La visita de Obama a Cuba es una página memorable de la diplomacia global, impensable hace apenas unos años. Para el huésped fue el “entierro de los vestigios de la Guerra Fría” y para el anfitrión el inicio de la “era del deshielo”. Primera vez en 88 años que un presidente estadounidense —Calvin Coolidge— ha puesto un pie en la mayor de las Antillas. Hecho de resonancias comparables con la presencia de Richard Nixon en Beijing en 1972, que desencadenó cambios fundamentales en el panorama mundial.

Destaca el intento de Obama por cimentar su legado a poco menos de un año de abandonar la Casa Blanca y de hacerlo irreversible ante las elecciones del 8 de noviembre. Igualmente, su sentido de aggiornamento histórico: subrayar que los graves problemas globales están muy lejos del antiguo conflicto del Caribe y que ante el paroxismo del discurso fascista y xenófobo hay que encontrar goznes trascendentes para la distensión y el diálogo.

La búsqueda de intereses compartidos, al margen de anacronismos y estereotipos, podrían señalar la gestación de un paradigma menos agresivo y más cooperativo hacia naciones consideradas mecánicamente como adversarias y contribuir, inclusive, a paliar la intensa polarización e injusticia que se vive en otras regiones del mundo.

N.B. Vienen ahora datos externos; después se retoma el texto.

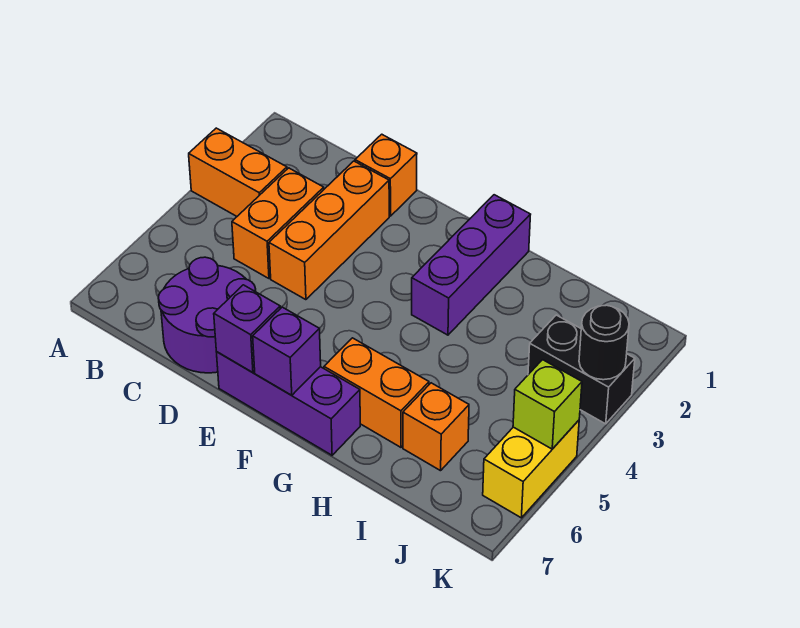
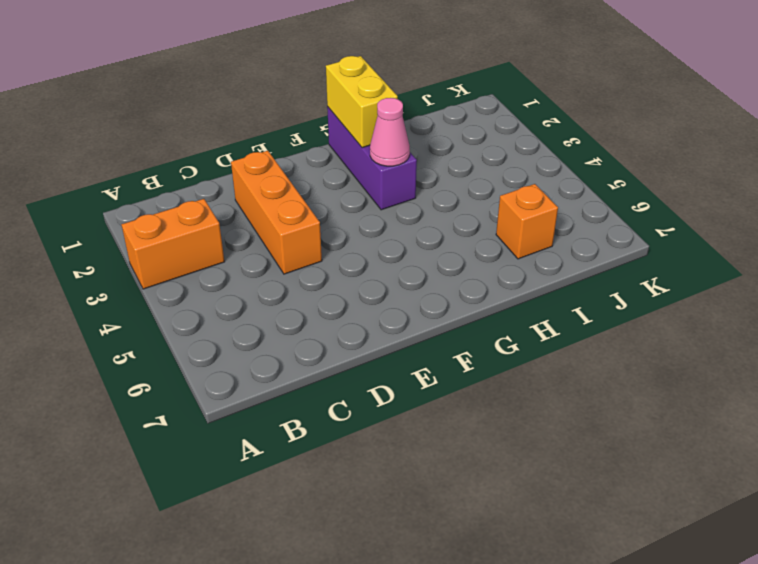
yellow brick G1:G2 level 2 -> yellow brick K5:K6 level 1
pink cone G3 level 2 -> none
none -> orange brick C3:C4 level 1
none -> purple round brick C6:D7 level 1
none -> orange brick D1 level 1

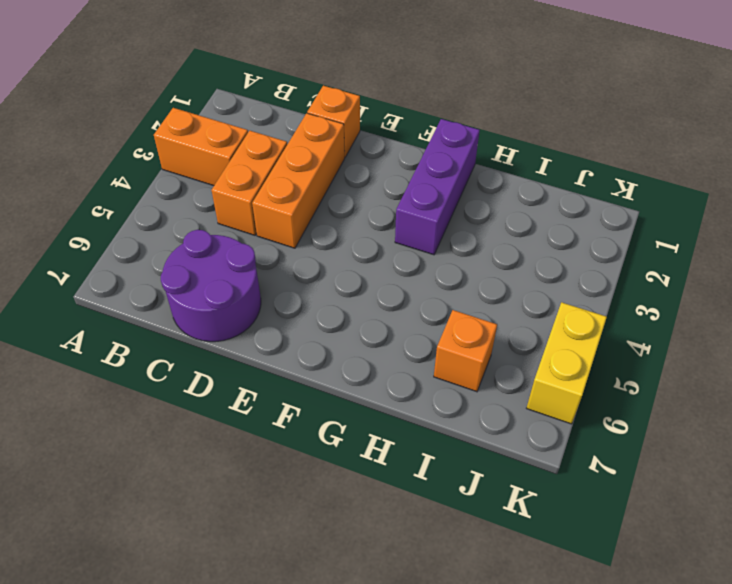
none -> purple brick E7:G7 level 1
none -> orange brick G6:H6 level 1
none -> black brick J3:K3 level 1

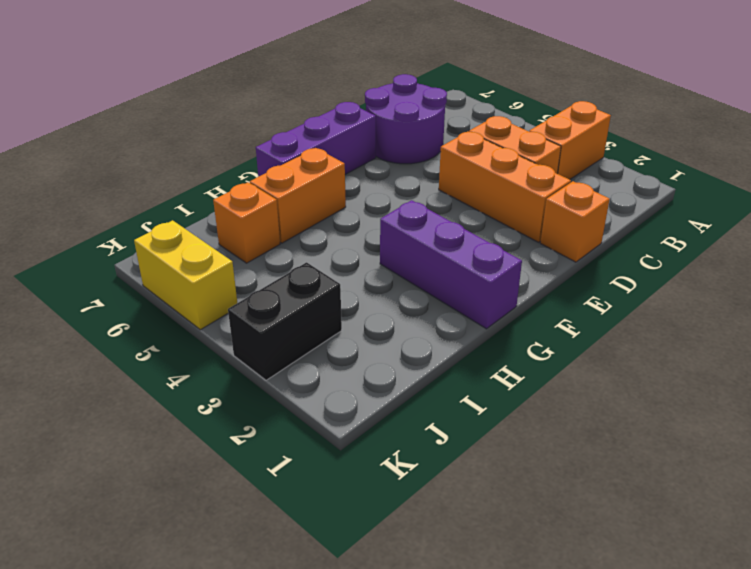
none -> purple brick E7 level 2
none -> purple brick F7 level 2
none -> black round brick K3 level 2

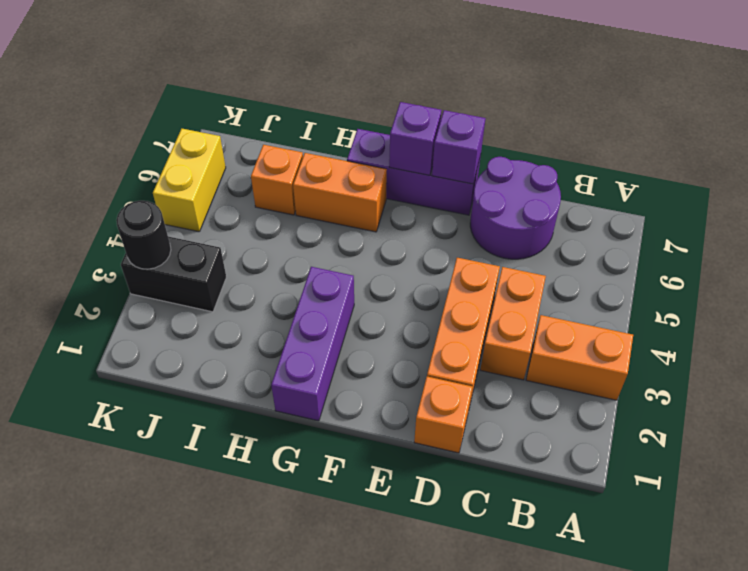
none -> lime brick K5 level 2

A pesar de los innumerables obstáculos internos que semejante política encontrará para prosperar, no hay duda de que se orienta en un sentido correcto para el propio interés estadounidense. Los demócratas podrían incrementar sus clientelas entre las comunidades hispánicas, sobre todo si dan continuidad a decisiones migratorias inaplazables y asciende en su agenda la atención a los problemas latinoamericanos. El mensaje podría consistir en el fin de la preeminencia de la acción militar y en la búsqueda de novedosas soluciones estratégicas, próximas a los diálogos norte-sur y alejadas de las imposiciones neoliberales.

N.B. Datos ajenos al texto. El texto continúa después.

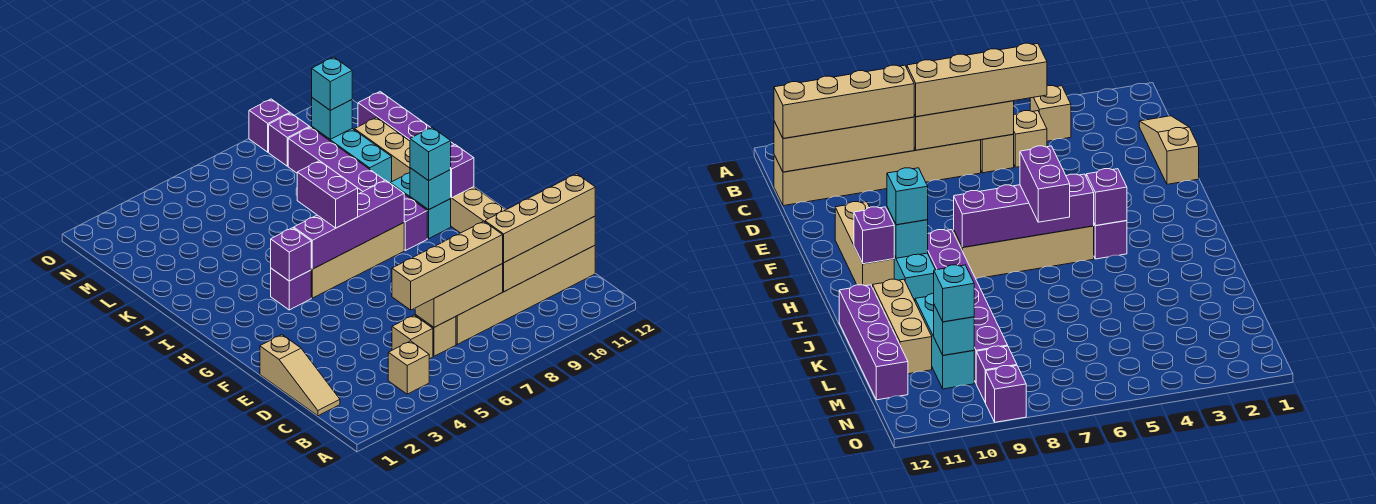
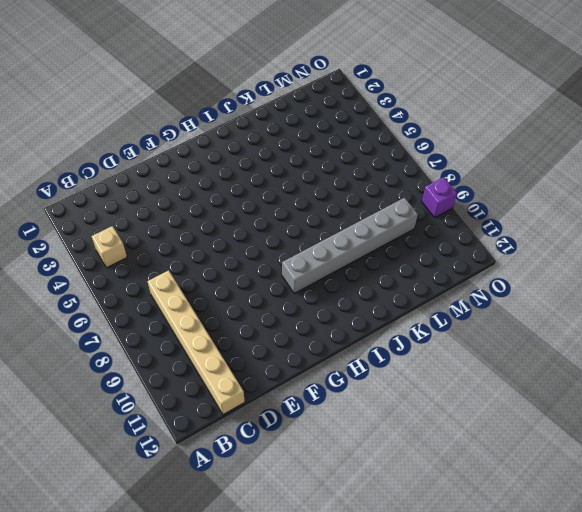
grey brick H9:M9 level 1 -> purple brick H9:M9 level 1
none -> tan slope C1:E1 level 1 top E
none -> tan brick C5 level 1
none -> tan brick C6 level 1

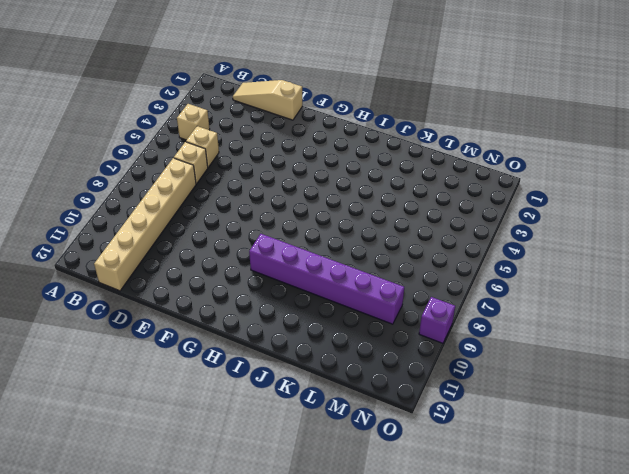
none -> tan brick F11:H11 level 1
none -> purple brick H4 level 1
none -> tan brick H5:H8 level 1

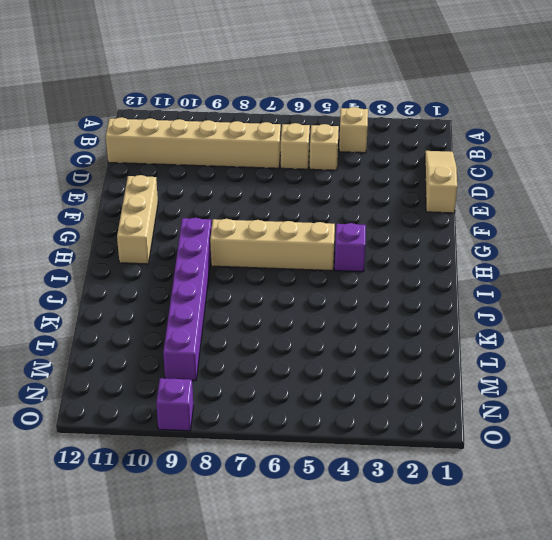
none -> cyan brick H10:I10 level 1
none -> tan brick J11:L11 level 1
none -> purple brick J12:M12 level 1

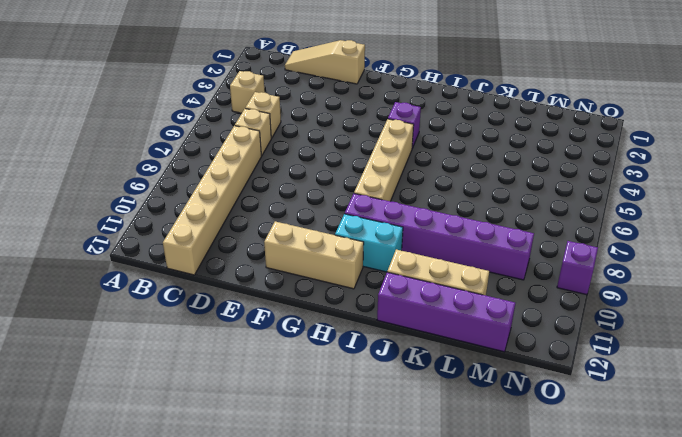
none -> cyan brick K10:M10 level 1
none -> purple brick N9 level 1
none -> tan brick C6:C8 level 2

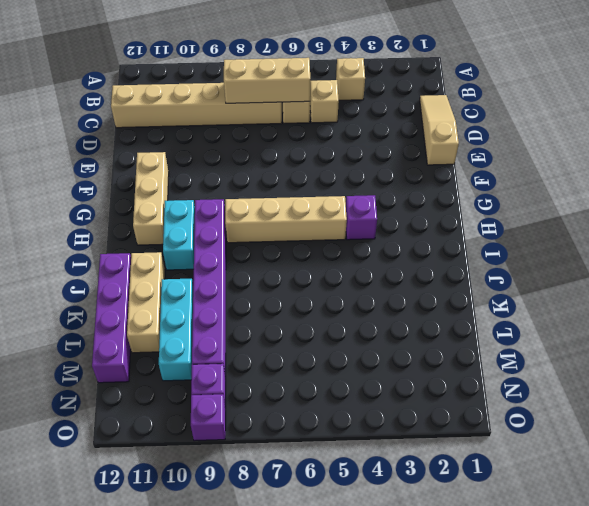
none -> tan brick C9:C12 level 2
none -> purple brick H4 level 2
none -> purple brick H5:H8 level 2

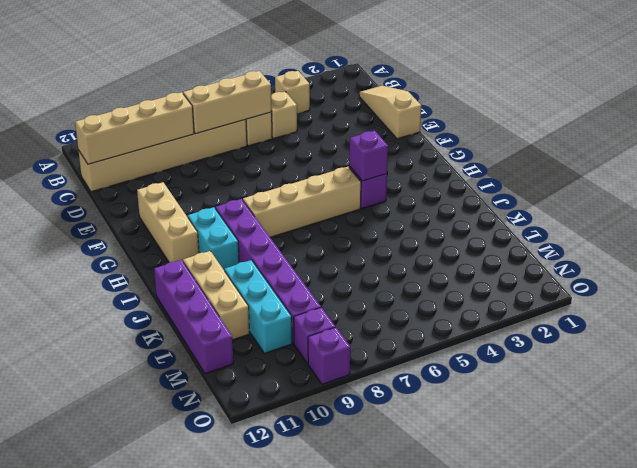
none -> purple brick H5:H8 level 2
none -> cyan brick H10 level 2
none -> purple brick H11 level 2

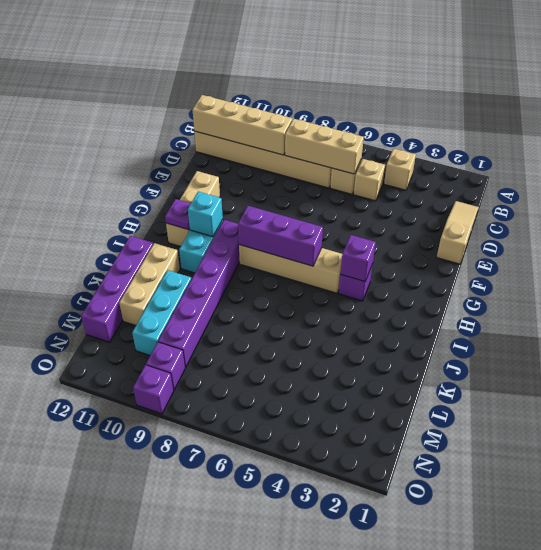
purple brick H6:H8 level 2 -> purple brick H5:H8 level 2
purple plate H11 level 2 -> purple brick H11 level 2
none -> cyan brick M10 level 2
none -> tan brick C5:C8 level 3
none -> tan brick C9:C12 level 3

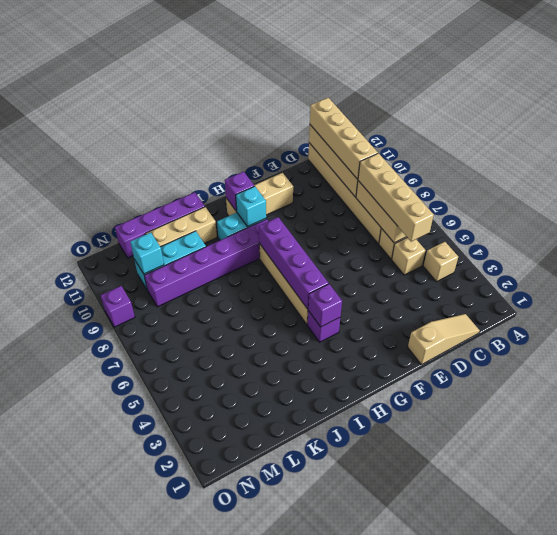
none -> purple brick N9 level 1
none -> purple brick H6:I6 level 3
none -> cyan brick H10 level 3

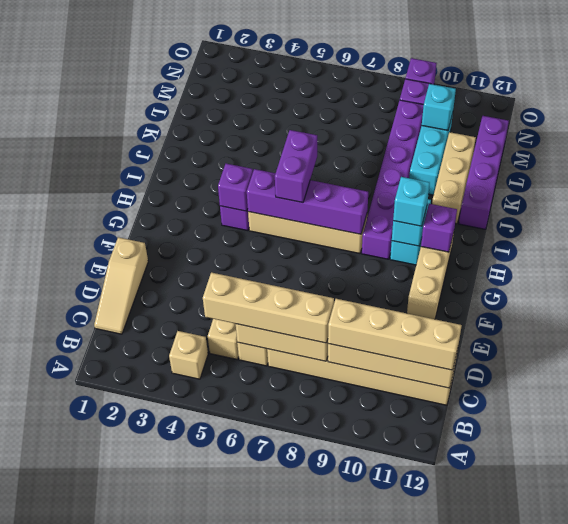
none -> cyan brick M10 level 3

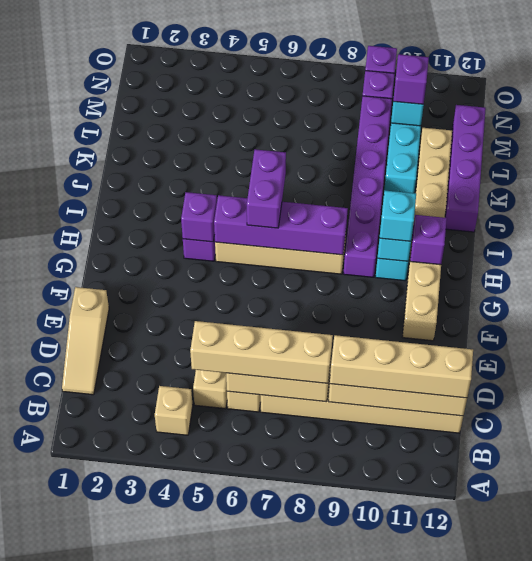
purple brick M10 level 3 -> cyan brick M10 level 3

Por lo que hace a Cuba, la visita llega en un momento crucial para desatar los intercambios económicos frente a cualquier eventualidad política. También llega a pocas semanas del congreso del Partido Comunista en el que surgirán las nuevas voces del nacionalismo cubano y podría perfilarse quien será, a partir de 2018, el primer presidente sin apellido Castro.

Conforme la distensión vaya desplegándose, se hará evidente la sinrazón del embargo económico y financiero, que ha comenzado a flexibilizarse, y cuyo levantamiento despierta ya la codicia de los inversionistas. Por otra parte, la convivencia cotidiana entre los pueblos vaciará de sentido el cartabón “democrático”, en aras del cual el gobierno estadounidense ha desatado tantas guerras. Será también más transparente la agenda de los derechos humanos y su carácter universal e interdependiente.

La cohabitación fructífera y presumiblemente amistosa entre dos países con tradiciones nacionales distintas y cuyos sistemas económicos y políticos acusan grandes diferencias, podría generar formas de convivencia menos lastradas por los prejuicios como ocurrió en el caso de la distante China. Ello significaría que naciones desarrolladas, emergentes y en desarrollo replanteen los términos inequitativos de las relaciones internacionales entre economías asimétricas. En un futuro próximo, difícilmente podría hablarse con sustento del Consenso de Washington.

Para América Latina, lo que suceda en Cuba vuelve a convertirse —después de medio siglo de revolución— en un experimento de la mayor trascendencia para el futuro de la región. Como nunca, sería preciso avanzar en una agenda común de relaciones globales, fundada en las evidencias que arroja la situación social de nuestros pueblos tras varios decenios de preeminencia del pensamiento único. Es difícil creer que en EU, beneficiario incuestionable de los acuerdos económicos, se plantee abiertamente la revisión del TLCAN y se ponga en duda la utilidad y conveniencia del TPP, cuando en México sus supuestas bondades se presentan como hechos irrefutables.

Podría ser aventurado obtener conclusiones a largo plazo para un proceso que apenas arranca. Nuestra oportunidad depende en gran medida de la imaginación y voluntad de nuestras clases dirigentes. Lo que sabemos de fijo es que a pesar de tocar sólo dos países, esta gira fue continental. Apenas se esfumaban las imágenes de la Plaza de la Revolución, aparecía en los medios el elegante baile en Buenos Aires de Obama con su mujer. Como si fuera el último tango en La Habana.